It's a hard world for little things.


veiled boner fuel posted:

I bought a Shun vegetable knife for my spouse for a house warming present and we both like it a lot. Cutting vegetables with a chefs knife generally doesn't really make sense for a lot of reasons.
I would love to hear a lot of reasons why a chef's knife doesn't make sense for cutting veg.

Casu Marzu
Oct 20, 2008



veiled boner fuel posted:

Cutting vegetables with a chefs knife generally doesn't really make sense for a lot of reasons.


bird with big dick
Oct 21, 2015


Okay maybe not "a lot" and now that I look at that quote it's a bit of an oversell, but what are you doing with the point on a chefs knife when you're slicing vegetables? Lack of the extra steel means you can get away with thinner blade. Flat blade is good for vegetables. No need to "rock" the blade at any point. Makes a difference for me.

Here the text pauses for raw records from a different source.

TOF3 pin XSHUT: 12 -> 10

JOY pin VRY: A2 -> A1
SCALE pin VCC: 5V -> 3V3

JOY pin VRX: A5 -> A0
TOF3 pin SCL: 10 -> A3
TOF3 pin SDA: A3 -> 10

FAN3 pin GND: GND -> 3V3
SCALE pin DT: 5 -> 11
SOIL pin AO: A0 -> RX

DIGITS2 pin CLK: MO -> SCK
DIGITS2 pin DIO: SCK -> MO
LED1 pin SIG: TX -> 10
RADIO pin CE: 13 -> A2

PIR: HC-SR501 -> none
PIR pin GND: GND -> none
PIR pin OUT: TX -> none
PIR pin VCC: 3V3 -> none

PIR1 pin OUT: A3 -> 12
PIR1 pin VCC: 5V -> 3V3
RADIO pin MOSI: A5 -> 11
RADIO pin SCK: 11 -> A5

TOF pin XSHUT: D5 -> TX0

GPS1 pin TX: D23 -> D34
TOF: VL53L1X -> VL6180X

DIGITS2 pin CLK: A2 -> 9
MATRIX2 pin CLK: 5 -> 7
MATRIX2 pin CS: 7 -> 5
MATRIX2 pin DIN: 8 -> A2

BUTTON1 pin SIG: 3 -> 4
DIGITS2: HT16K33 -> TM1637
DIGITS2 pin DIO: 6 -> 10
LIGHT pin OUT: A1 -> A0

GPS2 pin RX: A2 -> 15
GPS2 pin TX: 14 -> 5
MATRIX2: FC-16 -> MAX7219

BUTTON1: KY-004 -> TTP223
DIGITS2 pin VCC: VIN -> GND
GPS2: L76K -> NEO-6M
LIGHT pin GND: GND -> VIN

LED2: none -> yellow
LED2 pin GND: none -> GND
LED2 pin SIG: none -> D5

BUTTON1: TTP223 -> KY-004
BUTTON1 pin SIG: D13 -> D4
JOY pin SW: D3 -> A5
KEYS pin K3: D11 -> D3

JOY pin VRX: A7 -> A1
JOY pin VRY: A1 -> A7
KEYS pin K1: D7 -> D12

I mean, there's a reason they exist and from personal experience I don't think it's solely "to sell more knives to people." I think a nakiri is superior for vegetable cutting than a chefs knife.

Casu Marzu
Oct 20, 2008



It call comes down to how you were taught to cut.

Standard western style cutting is the rocking motion which requires a curved blade. A lot of Asian ppl learn to do the push cut, which is a lot lot easier with a straight blade. Neither method is right or wrong.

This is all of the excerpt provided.